ECLI:NL:CRVB:2017:4357
Centrale Raad van Beroep
- Hoger beroep
- Rechtspraak.nl
Beoordeling van de medische geschiktheid voor ZW-uitkering na ziekmelding en WIA-beoordeling
In deze zaak heeft de Centrale Raad van Beroep op 20 december 2017 uitspraak gedaan in hoger beroep tegen een eerdere uitspraak van de rechtbank Den Haag. Appellant, die sinds 1982 werkzaam was als medewerker kwekerij, meldde zich op 30 november 2010 ziek vanwege fysieke klachten. Het Uitvoeringsinstituut werknemersverzekeringen (Uwv) concludeerde dat appellant na de voorgeschreven wachttijd per 27 november 2012 niet meer arbeidsongeschikt was. Na een nieuwe ziekmelding op 26 februari 2015, waarbij appellant een uitkering ontving op grond van de Werkloosheidswet, heeft het Uwv vastgesteld dat hij geen recht had op ziekengeld op basis van de Ziektewet (ZW). Appellant heeft hiertegen bezwaar gemaakt, maar het Uwv verklaarde dit ongegrond. De rechtbank heeft het beroep van appellant tegen dit besluit eveneens ongegrond verklaard.
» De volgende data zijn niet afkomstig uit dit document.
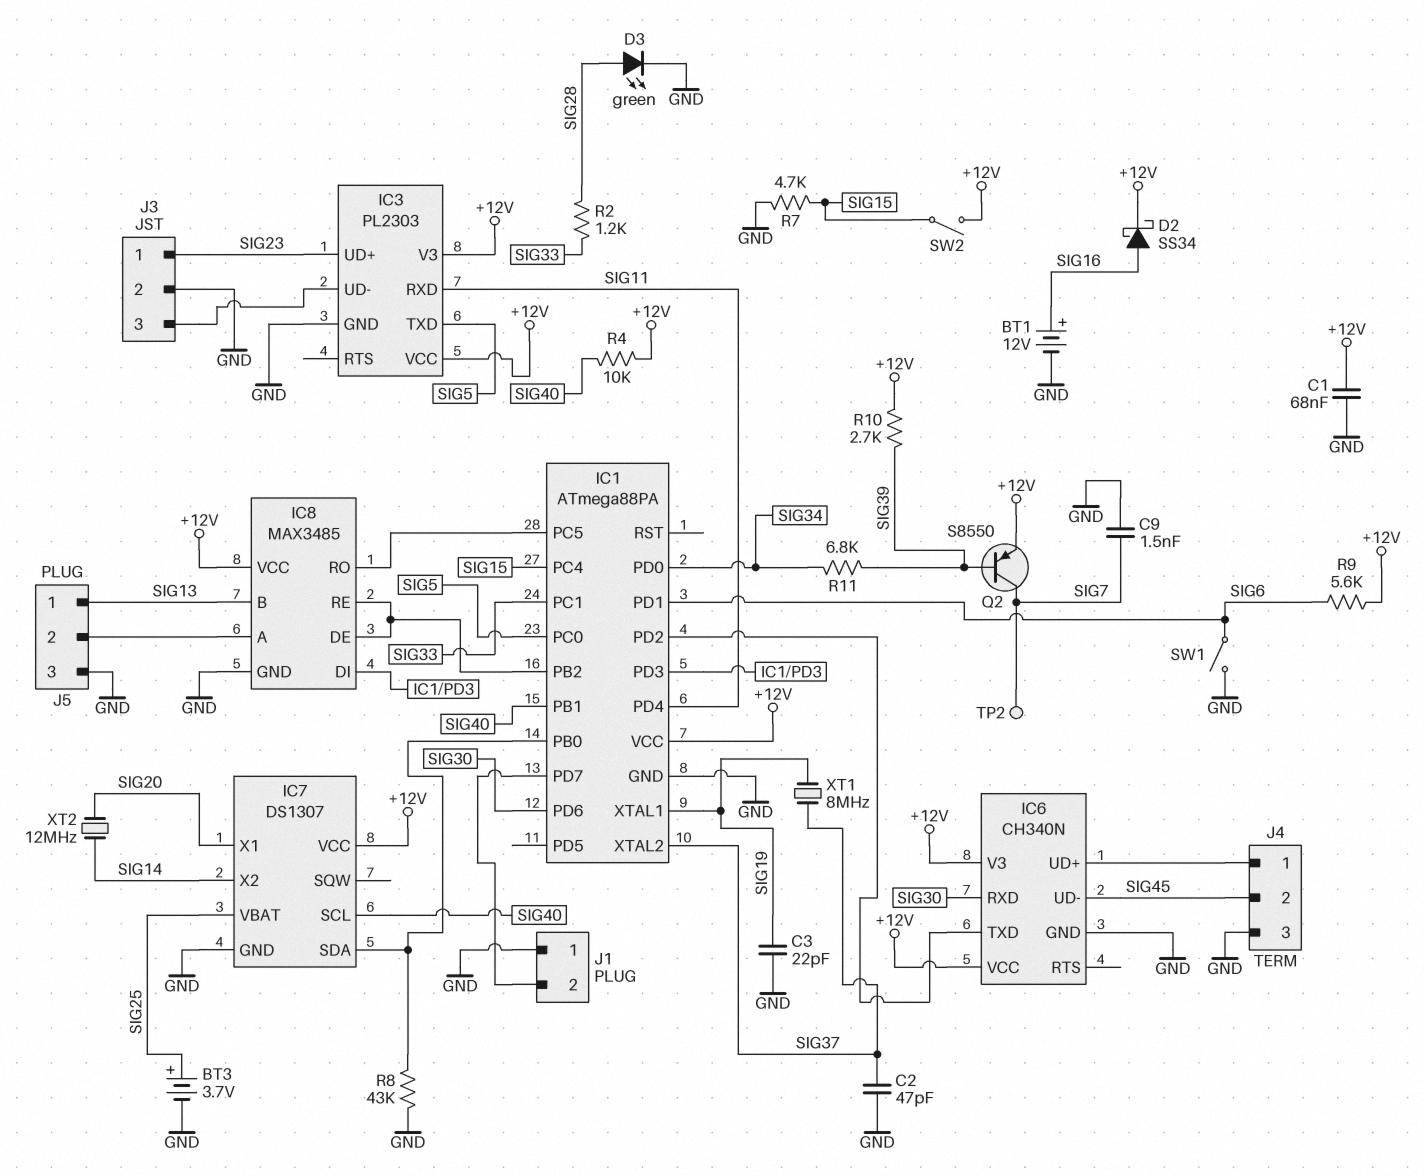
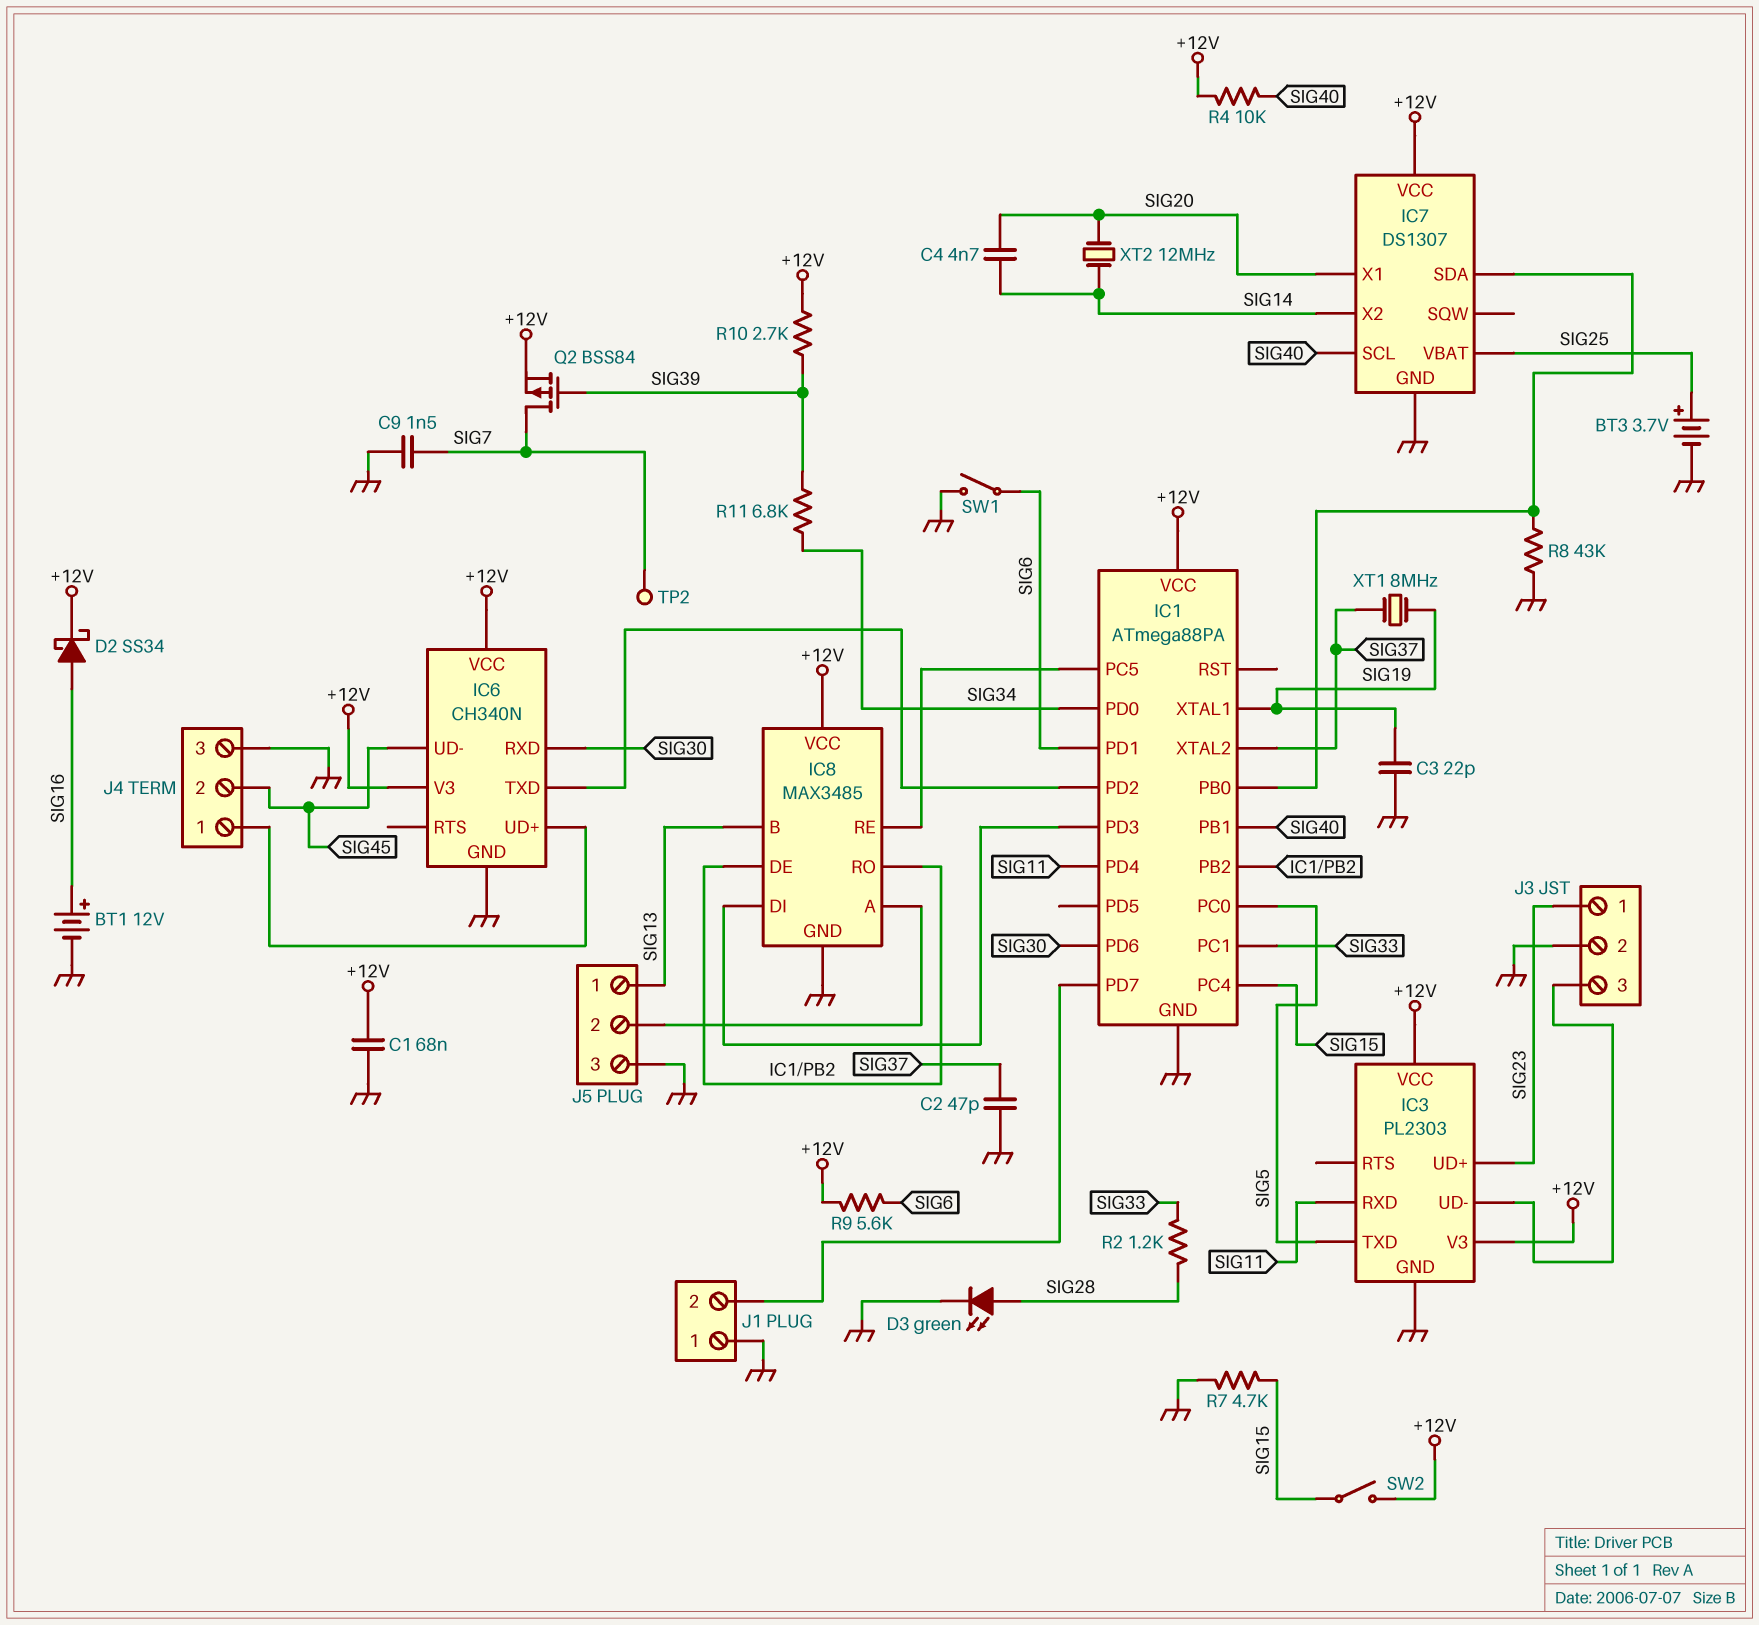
C4: none -> 4.7nF (SIG14, SIG20)
IC8 pin RE: IC1/PB2 -> IC1/PC5
IC8 pin RO: IC1/PC5 -> IC1/PB2
Q2: PNP S8550 (B SIG39, C SIG7, E +12V) -> PMOS BSS84 (G SIG39, D SIG7, S +12V)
In hoger beroep handhaafde appellant zijn standpunt dat zijn klachten waren toegenomen en dat het Uwv een nieuwe Functionele Mogelijkhedenlijst (FML) had moeten opstellen. De Raad oordeelde dat er geen reden was om te twijfelen aan de medische beoordeling door de artsen van het Uwv. De Raad bevestigde dat de artsen zorgvuldig te werk waren gegaan en dat de medische toestand van appellant op de relevante data correct was beoordeeld. De Raad concludeerde dat appellant geschikt was voor de eerder geselecteerde functies en dat er geen aanleiding was voor het benoemen van een onafhankelijke deskundige. De uitspraak van de rechtbank werd bevestigd, en het hoger beroep van appellant werd afgewezen.